Small Ripples, Big Effects
Her name is Emily, a self-described “sustainability nerd” enrolled in the Environmental and Sustainability Program at UBC.
For two weeks in November 2013 and despite her workload, Emily was everywhere, first and in the forefront of the Vancouver campus Ripple Effect campaign. The initiative was designed to create ongoing, long-term sustainability awareness among her 64,000 or so fellow students and faculty on how each individual can, by making small conscious choices, positively affect the environment.
Not bad for a fictitious undergraduate who was only conceived a few months prior to the Ripple Effect campaign launch and, says Margaret Doyle, developed as “part of the cross-platform narrative designed to ‘port the campaign across multiple touch points.”
“Emily?” says Doyle, UBC’s inaugural digital storyteller. “She just popped into my head fully formed as a character.” Once there and along with communication designer and illustrator Mark Pilon who created the visual identity for the character, the story of Emily took shape. Communications specialist Jeffrey Preiss, designers Matt Warburton and Arlene Cotter and communications coordinator, Jamil Rhajiak helped the Emily persona emerge across a myriad of media, with the voice of the cheerful, inquisitive, transit-taking, caffeine-slurping virtual ‘ambassador for sustainability’ supplied by grad student Sarah Chow.
Created and made whole, Emily was set to work. Interior bus ads, compostable coffee sleeves and paper napkins, digital ads, the animated story A Day in the Life of a Living Lab and even appearing in the Norm Theatre as a ‘trailer’ during the campaign, Emily popped up everywhere in what was the first-of-its-kind sustainability campaign for UBC.
Or as the campaign’s tagline put it: Make a ripple. Join a wave. Create a better world.
The 20 ‘pop up’ Ripple Labs alone were complex, comprehensive and very busy with topics ranging from ‘Discover the Bowels of a Building’ to ‘Recyclemania at the Opera’ to ‘Smart Rides to Class’. Education was a defining factor and one of the labs was held at UBC’s ecologically astounding Centre for Interactive Research on Sustainability (CIRS) with CIRS leading force Dr. John Robinson who took students and visitors through what Emily calls the “insanely cool” building and what in effect is a “ginormous piece of research equipment.”
Going by the post-campaign surveys, the character of Emily and those working behind the scenes made a positive and lasting effect on students’ awareness of sustainability, rippling into their own futures.
Preiss says the Ripple Effect campaign was important because whereas UBC has long done the right thing in terms of real action, “much of our deeply integrated sustainability work goes unnoticed. We wanted students to actually understand, through experiential labs and events, what UBC is doing on sustainability.”
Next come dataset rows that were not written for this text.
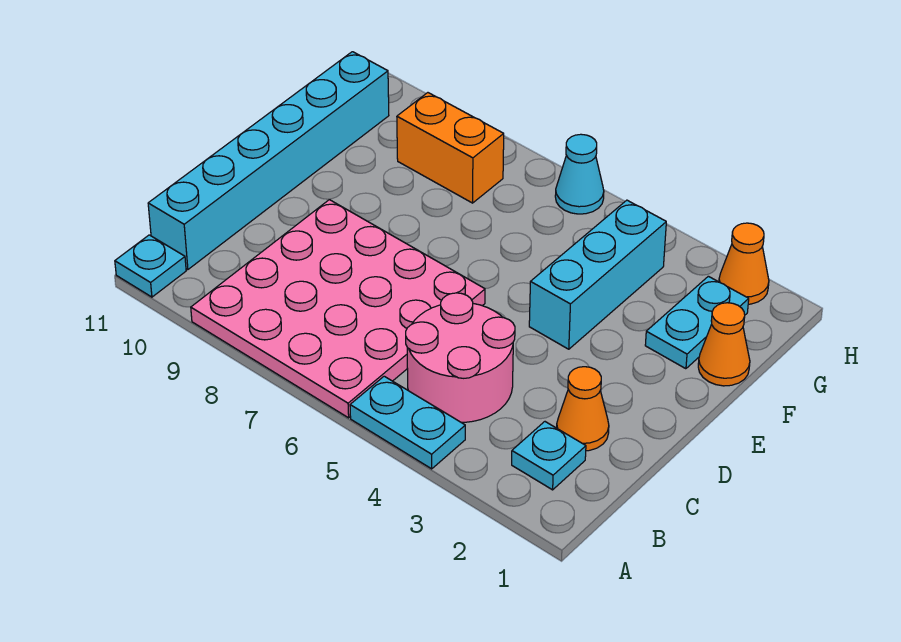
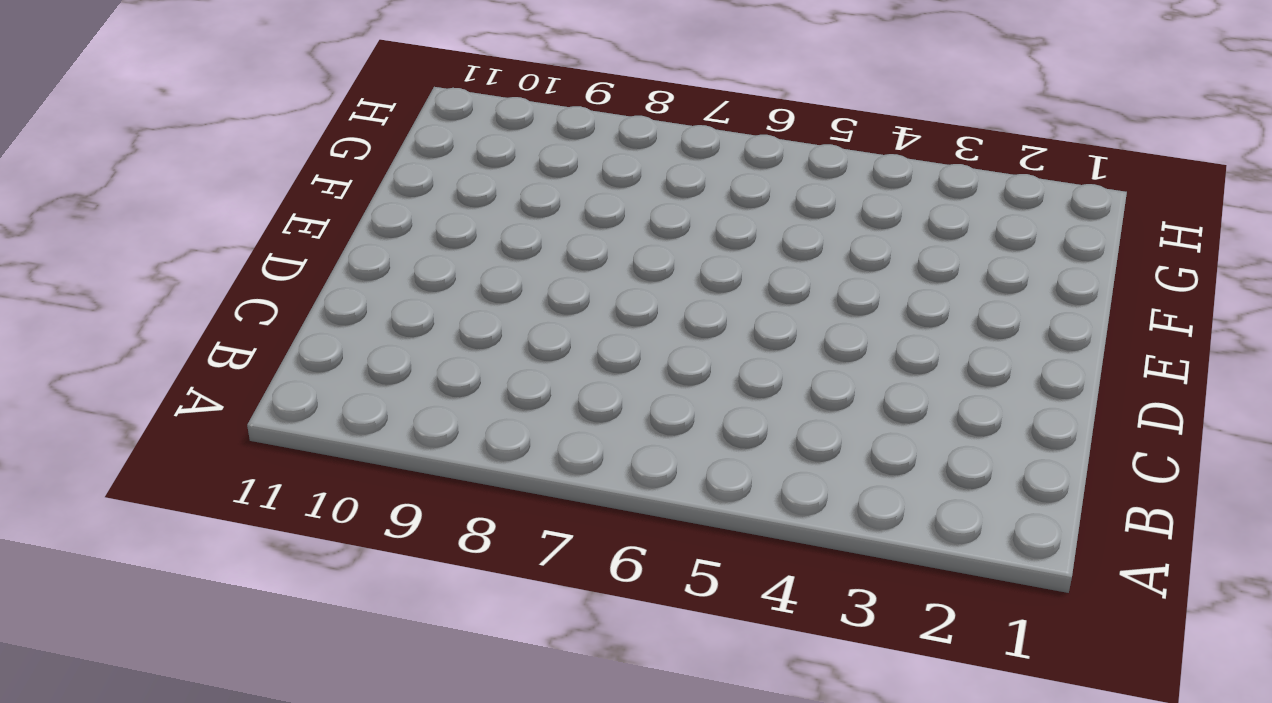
none -> cyan plate A4:A5 level 1
none -> pink plate A6:D9 level 1
none -> cyan plate A11 level 1

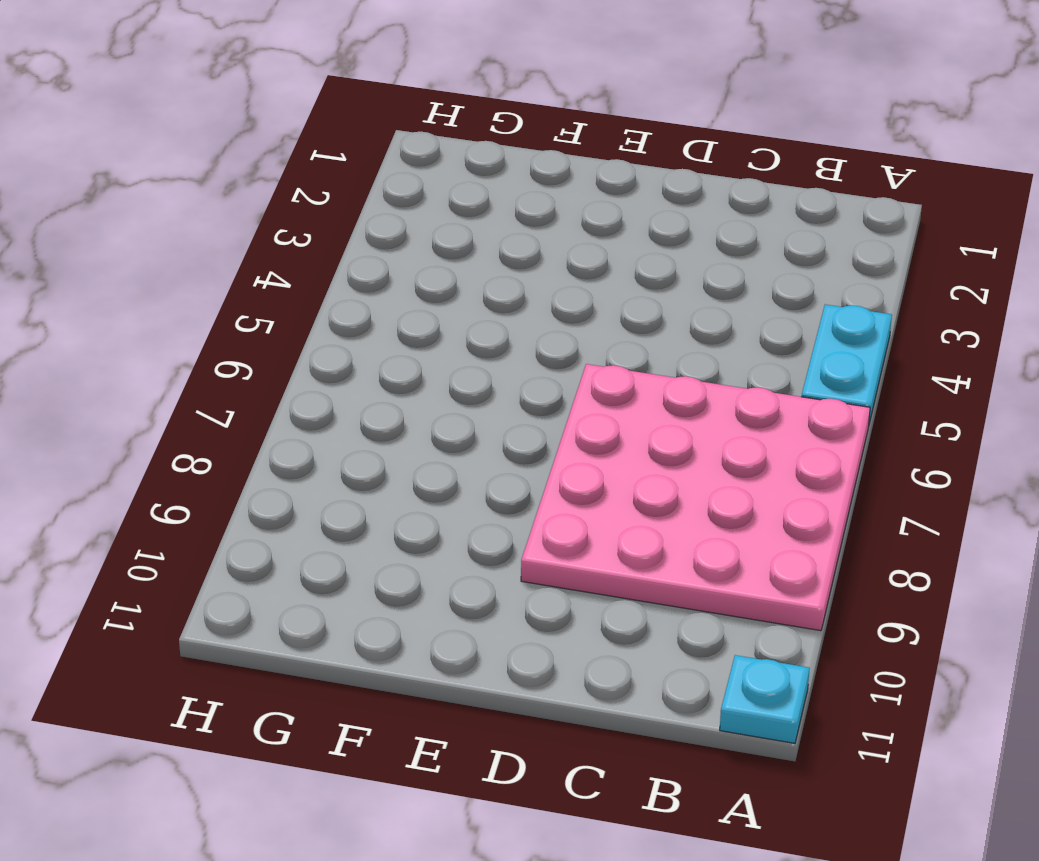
none -> cyan plate B2 level 1
none -> pink round brick B4:C5 level 1
none -> cyan brick B11:G11 level 1

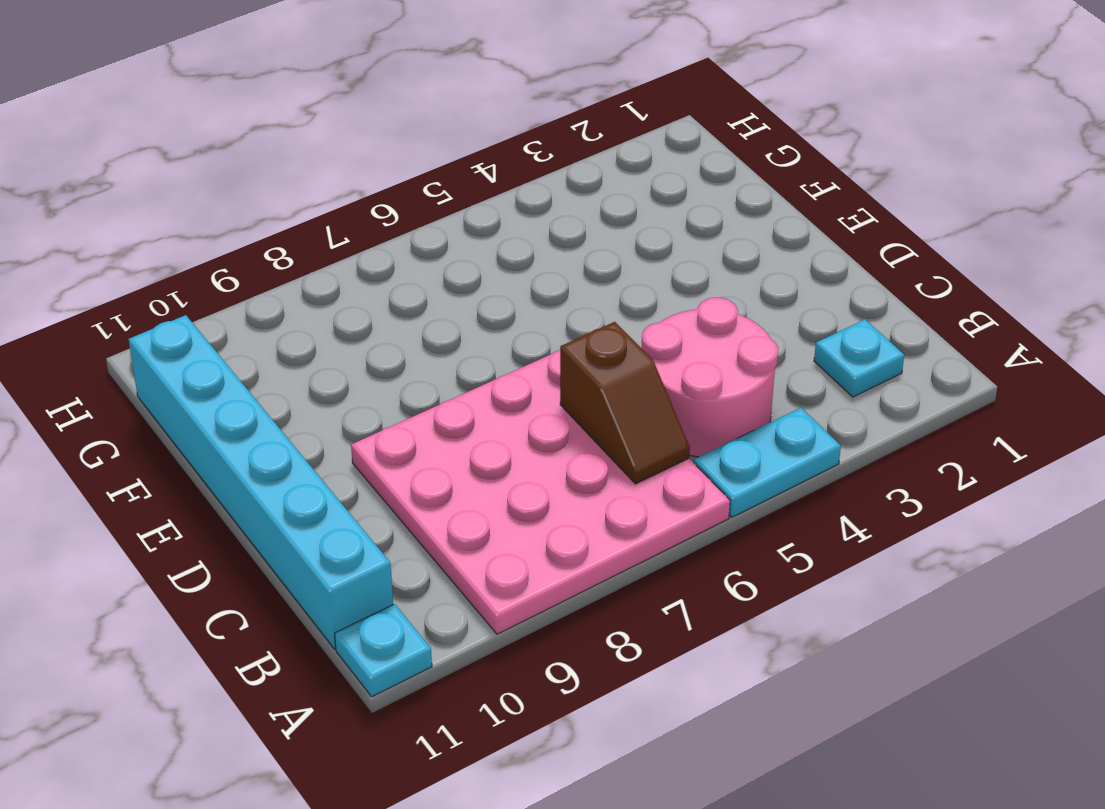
brown slope B6:C6 level 2 top C -> none
none -> orange cone C2 level 1
none -> cyan brick E4:G4 level 1
none -> orange cone F1 level 1

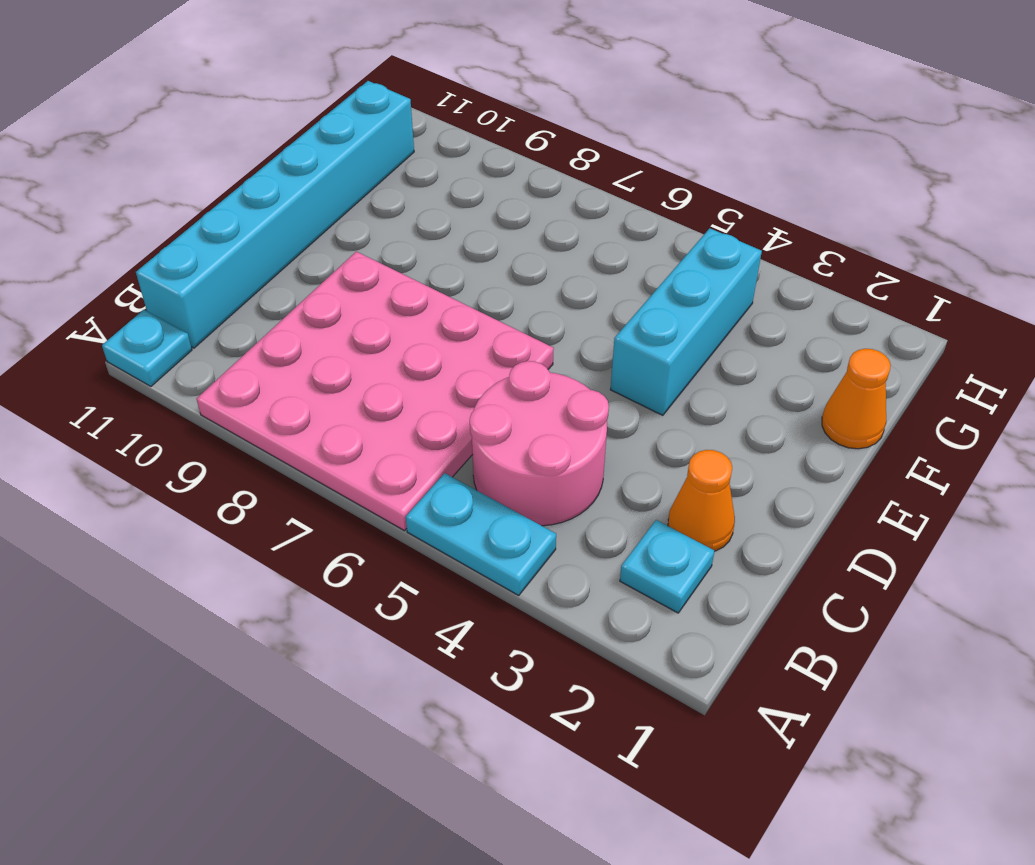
none -> cyan plate F2:G2 level 1
none -> orange brick G8:G9 level 1
none -> orange cone H2 level 1

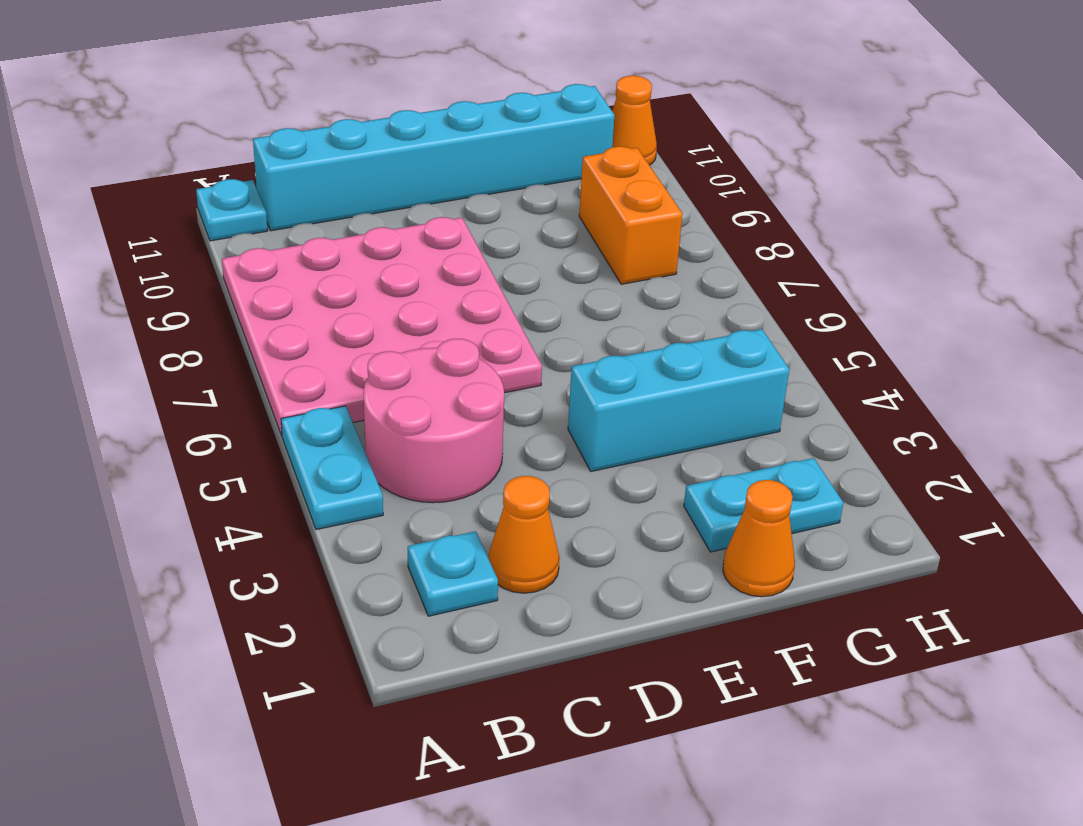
orange cone H11 level 1 -> orange cone H2 level 1
none -> cyan cone H6 level 1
The Ripple Labs were coordinated through the UBC Sustainability Initiative office (USI) with USI staff members Jen Crothers, project manager, and Preiss working in collaboration with UBC Communications and Marketing. Doyle says the goal was to attract attention: “They were meant to be disruptive in a positive way. They were designed to engage in interesting ways that would foster more awareness of the sustainability initiatives at UBC.”
Awareness such as bringing cows on campus to ‘talk’ about the UBC agriculture program in Agassiz was not only “epic”, recalls Doyle, it was a big hit. Not just with UBC students but from the public and especially with the enthralled kids from the campus daycare: “The natural conversation that flowed out of those labs really showed up in social media where the hashtag, #RippleEffectUBC came alive.”
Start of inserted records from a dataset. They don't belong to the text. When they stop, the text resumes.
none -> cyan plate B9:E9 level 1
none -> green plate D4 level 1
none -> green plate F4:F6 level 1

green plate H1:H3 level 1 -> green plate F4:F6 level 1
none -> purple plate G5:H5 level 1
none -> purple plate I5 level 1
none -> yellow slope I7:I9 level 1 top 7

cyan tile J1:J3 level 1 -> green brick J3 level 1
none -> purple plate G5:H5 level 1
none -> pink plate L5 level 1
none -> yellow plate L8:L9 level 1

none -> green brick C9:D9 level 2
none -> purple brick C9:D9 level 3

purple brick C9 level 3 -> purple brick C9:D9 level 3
And stayed alive, kicking and thinking. When surveyed post-campaign:
Fifty-nine percent of students from the Vancouver campus who participated in the Open Minds Forum (a quantitative market research platform) said they were aware of the campaign and/or recalled events or activities from the campaign;
Sixty-five percent of those who experienced any element of the campaign felt that their knowledge of UBC’s sustainability initiatives had increased ‘somewhat’ or ‘greatly’; and
Sixty-three percent of those who experienced the campaign reported being ‘somewhat’ or ‘greatly’ inspired to become more sustainable in their own lives.
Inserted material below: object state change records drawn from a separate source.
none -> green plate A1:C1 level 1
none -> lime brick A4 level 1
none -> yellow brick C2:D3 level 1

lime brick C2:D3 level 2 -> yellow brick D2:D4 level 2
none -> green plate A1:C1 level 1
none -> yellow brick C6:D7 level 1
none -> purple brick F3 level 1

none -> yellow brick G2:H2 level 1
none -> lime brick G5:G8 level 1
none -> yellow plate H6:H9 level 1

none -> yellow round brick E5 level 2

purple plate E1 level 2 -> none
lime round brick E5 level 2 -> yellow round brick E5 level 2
Although the campaign was basically a version of “trans-media lite” and relatively brief, Doyle says it’s living up to its name:
“Months after the campaign, the hashtag was still being used, which tells me that the concept of making a ripple – that a small contribution or choice you make in your daily life collectively adds up to real change in the world – resonates with people.”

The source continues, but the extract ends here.